H.P. Lovecraft (1890)
It was on this date, August 20, 1890, that American author Howard Phillips Lovecraft, who wrote as H.P. Lovecraft, was born in Providence, Rhode Island. Fatherless from the age of three, Lovecraft was reared by his mother and grandparents, and it was his grandmother who held him spellbound with weird tales that inspired some of his own fantasy fiction. Lovecraft was also fascinated with the Tales of the Arabian Nights and Greek mythology. In his biography, L. Sprague De Camp says,
At five, [Lovecraft read] ... a junior edition of The Arabian Nights. He at once fell in love with the glories of medieval Islam and spent hours playing Arab. ... One effect of dabbling in non-Christian traditions was to make Lovecraft skeptical of the faith of his fathers. Before he reached his fifth birthday anniversary, young Lovecraft announced that he no longer believed in Santa Claus. Further private thought convinced him that arguments for the existence of God suffered the same weaknesses as those for Santa.

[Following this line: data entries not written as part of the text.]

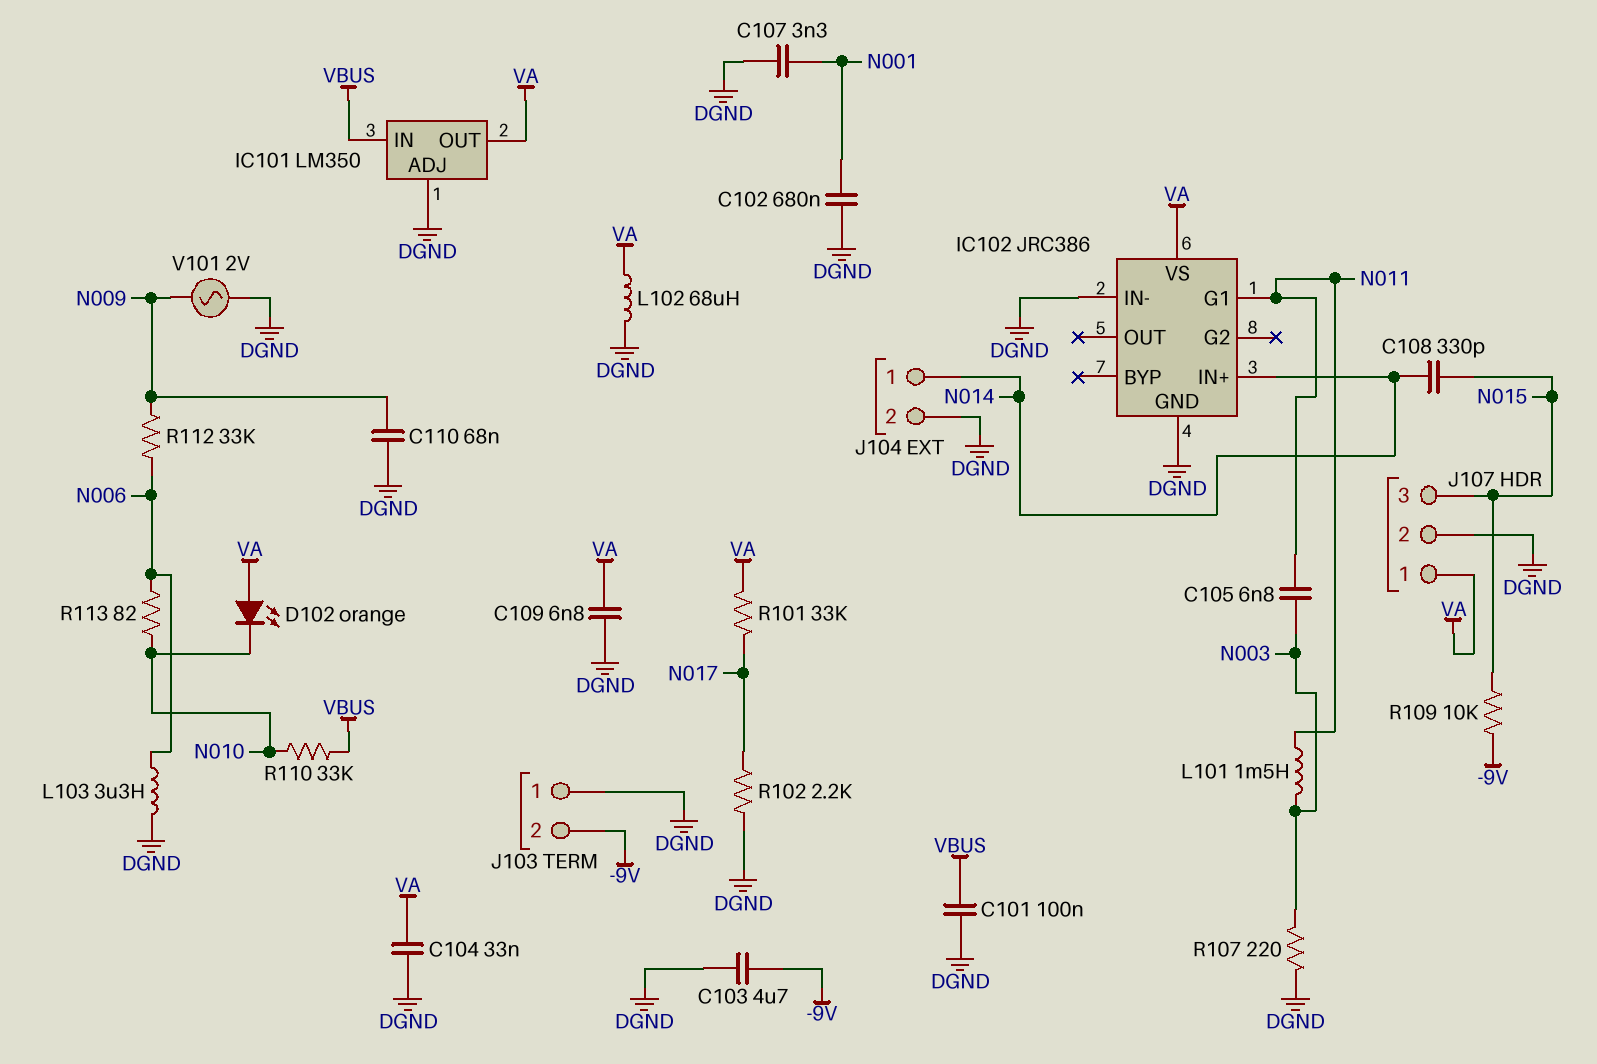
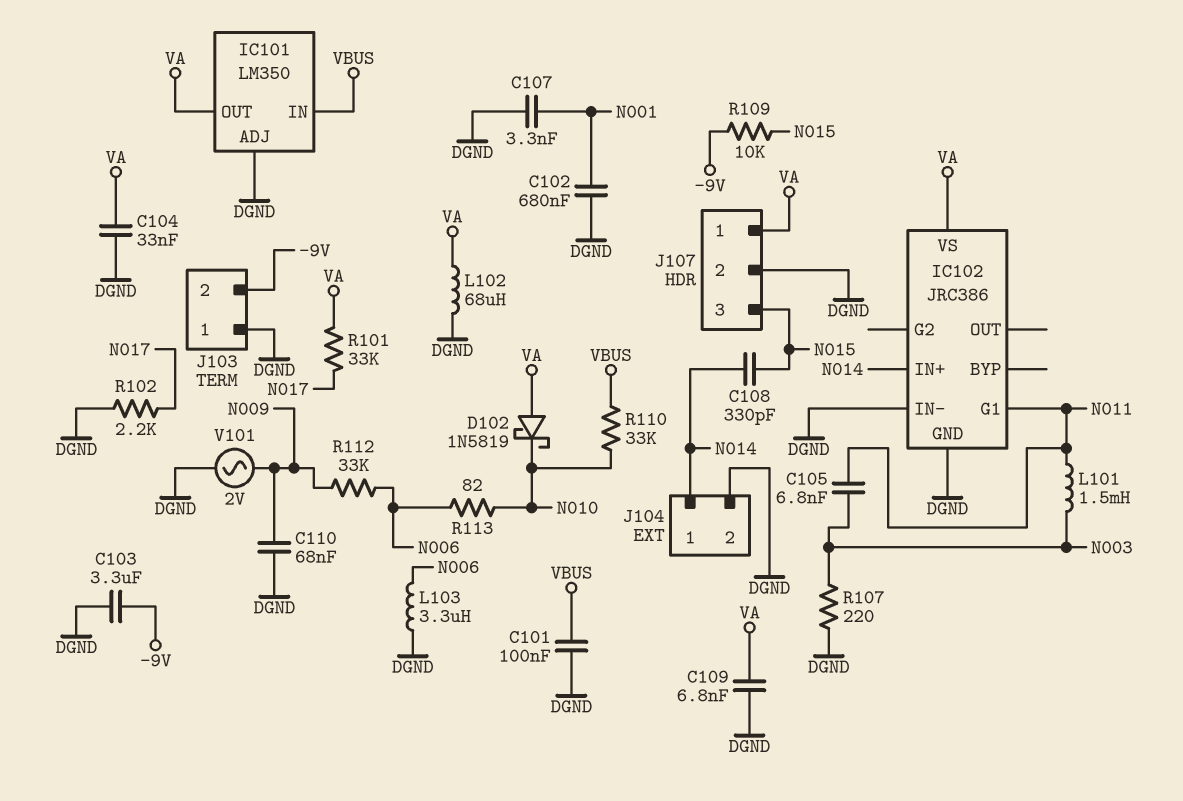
C103: 4.7uF (-9V, DGND) -> 3.3uF (-9V, DGND)
D102: LED orange (A VA, K N010) -> schottky 1N5819 (A VA, K N010)

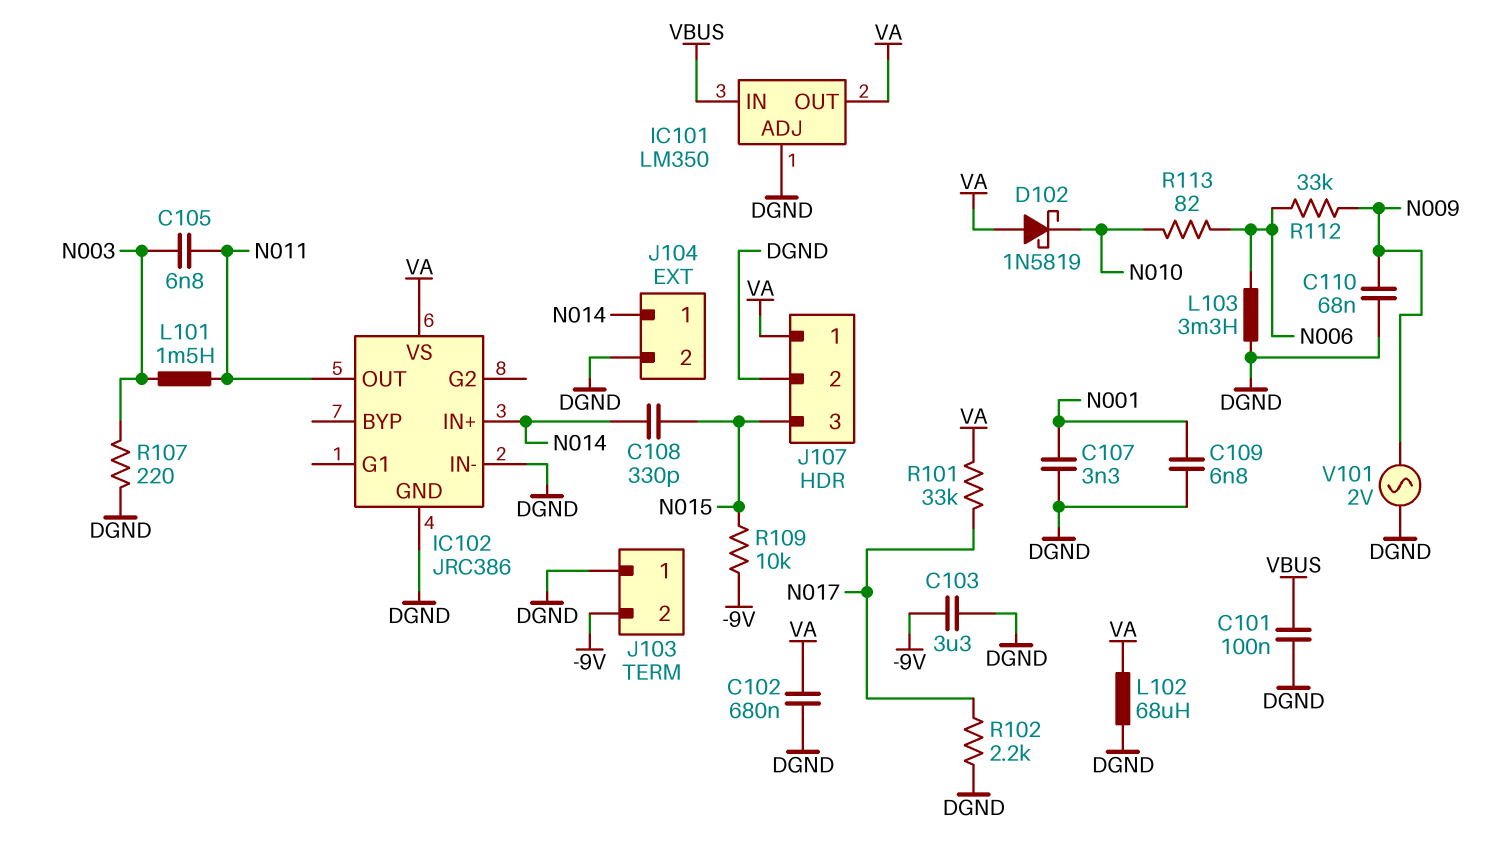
C102: 680nF (DGND, N001) -> 680nF (DGND, VA)
C104: 33nF (DGND, VA) -> none
C109: 6.8nF (DGND, VA) -> 6.8nF (DGND, N001)
IC102 pin G1: N011 -> none
IC102 pin OUT: none -> N011
L103: 3.3uH (DGND, N006) -> 3.3mH (DGND, N006)
R110: 33k (N010, VBUS) -> none

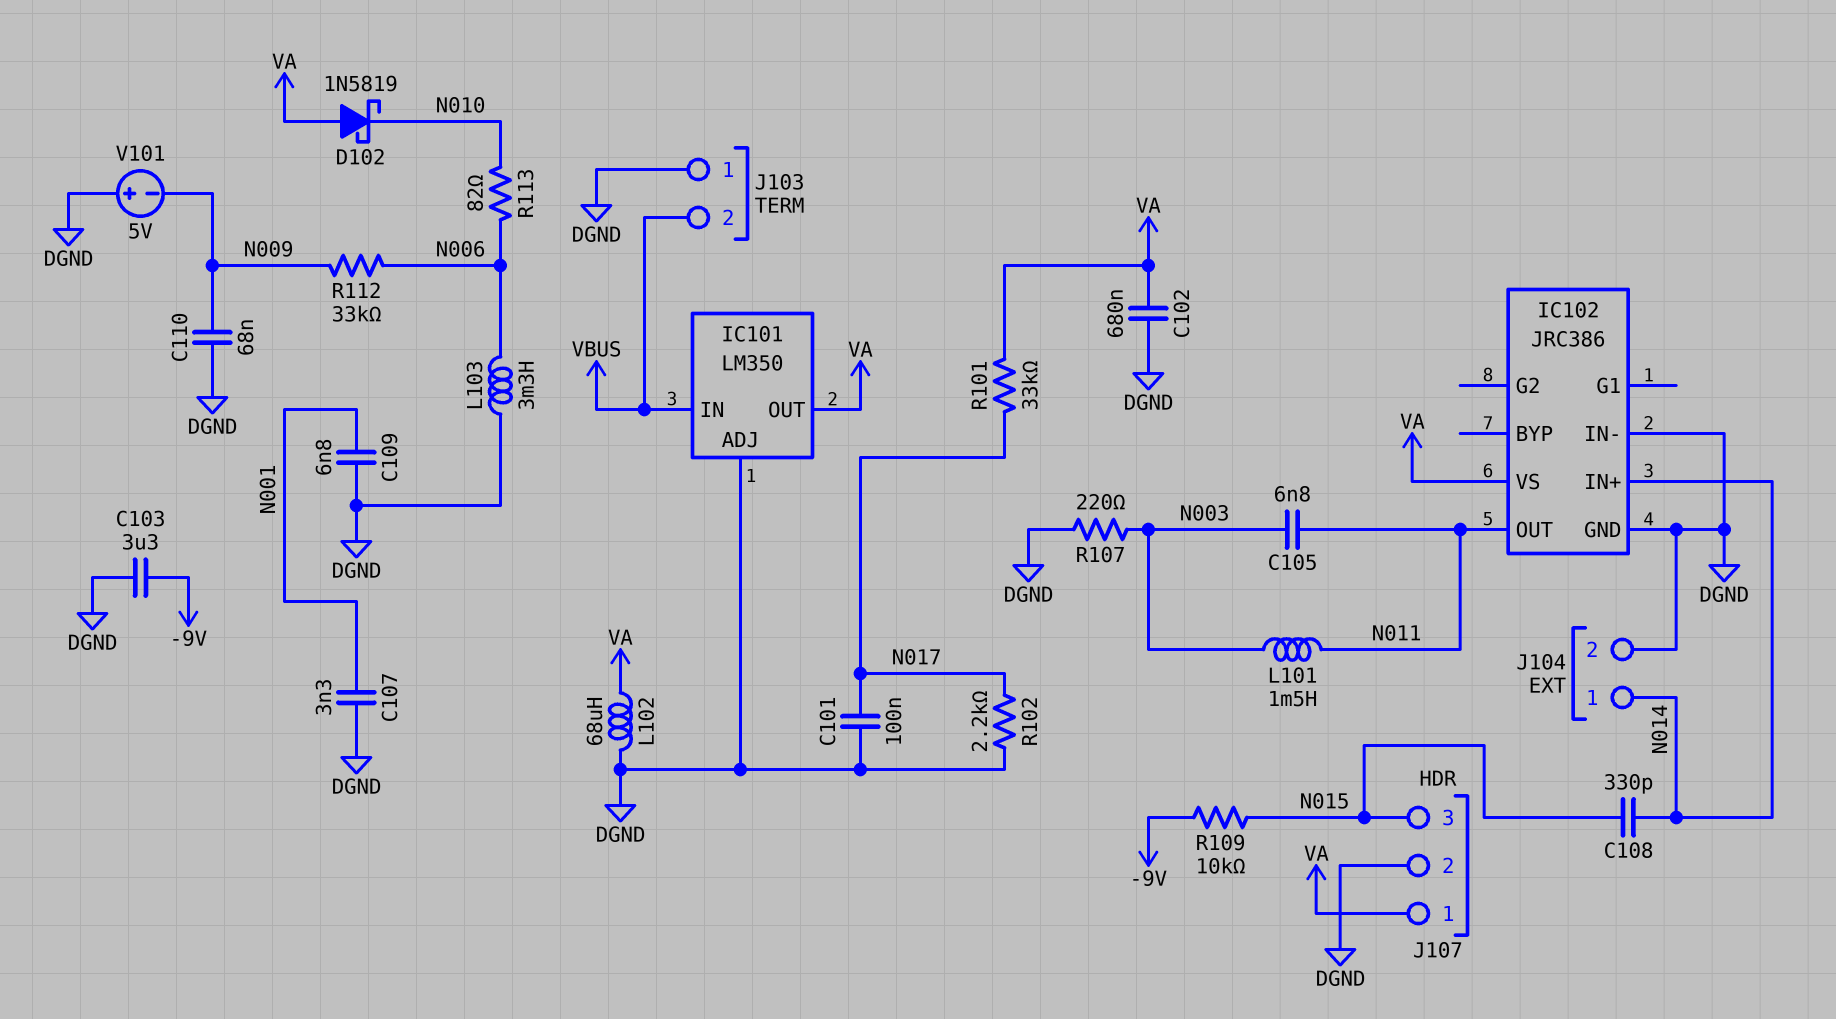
C101: 100nF (DGND, VBUS) -> 100nF (DGND, N017)
J103 pin 2: -9V -> VBUS
V101: AC 2V (DGND, N009) -> 5V (plus DGND, minus N009)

De Camp goes on to describe how, as a five-year-old Sunday school student in the First Baptist Meeting House on College Hill, Lovecraft was introduced to the story of Christians being thrown to the lions in ancient Rome – the teacher neglected to mention that Rome had been ruled by Christian emperors for a century – and that the results were not what the elders expected: Lovecraft shocked the class by gleefully taking the side of the lions!
Writing of the experience himself, Lovecraft says,
The absurdity of the myths I was called upon to accept and the sombre greyness of the whole faith compared with the Eastern magnificence of Mahometanism, made me definitely an agnostic; and caused me to become so pestiferous a questioner that I was permitted to discontinue attendance. ... My grandfather had travelled observingly through Italy, and delighted me with long, first-hand accounts of its beauties and memorials of ancient grandeur. I mention this aesthetic tendency in detail only to lead up to its philosophical result – my last flickering of religious belief.
De Camp sums up,
...His skeptical view of the supernatural – his nontheism – and his love of the Classical world were not the only lasting passions formed in his childhood. ... he embraced eighteenth-century rationalism, which confirmed him in his atheistic materialism.
In his own words, in a letter to fellow writer Clark Ashton Smith (10/9/1925), Lovecraft said, “I am, indeed, an absolute materialist so far as actual belief goes; with not a shred of credence in any form of supernaturalism—religion, spiritualism, transcendentalism, metempsychosis, or immortality.” His writings included a hundred historical, science fiction, and fantasy novels, and at least 100,000 letters to various correspondents. Yet the author never had a book of stories published during his lifetime. H.P. Lovecraft become successful only after his death, on 15 March 1937.
* H.P. Lovecraft; A Biography, L. Sprague De Camp, 1996, pages 19-24.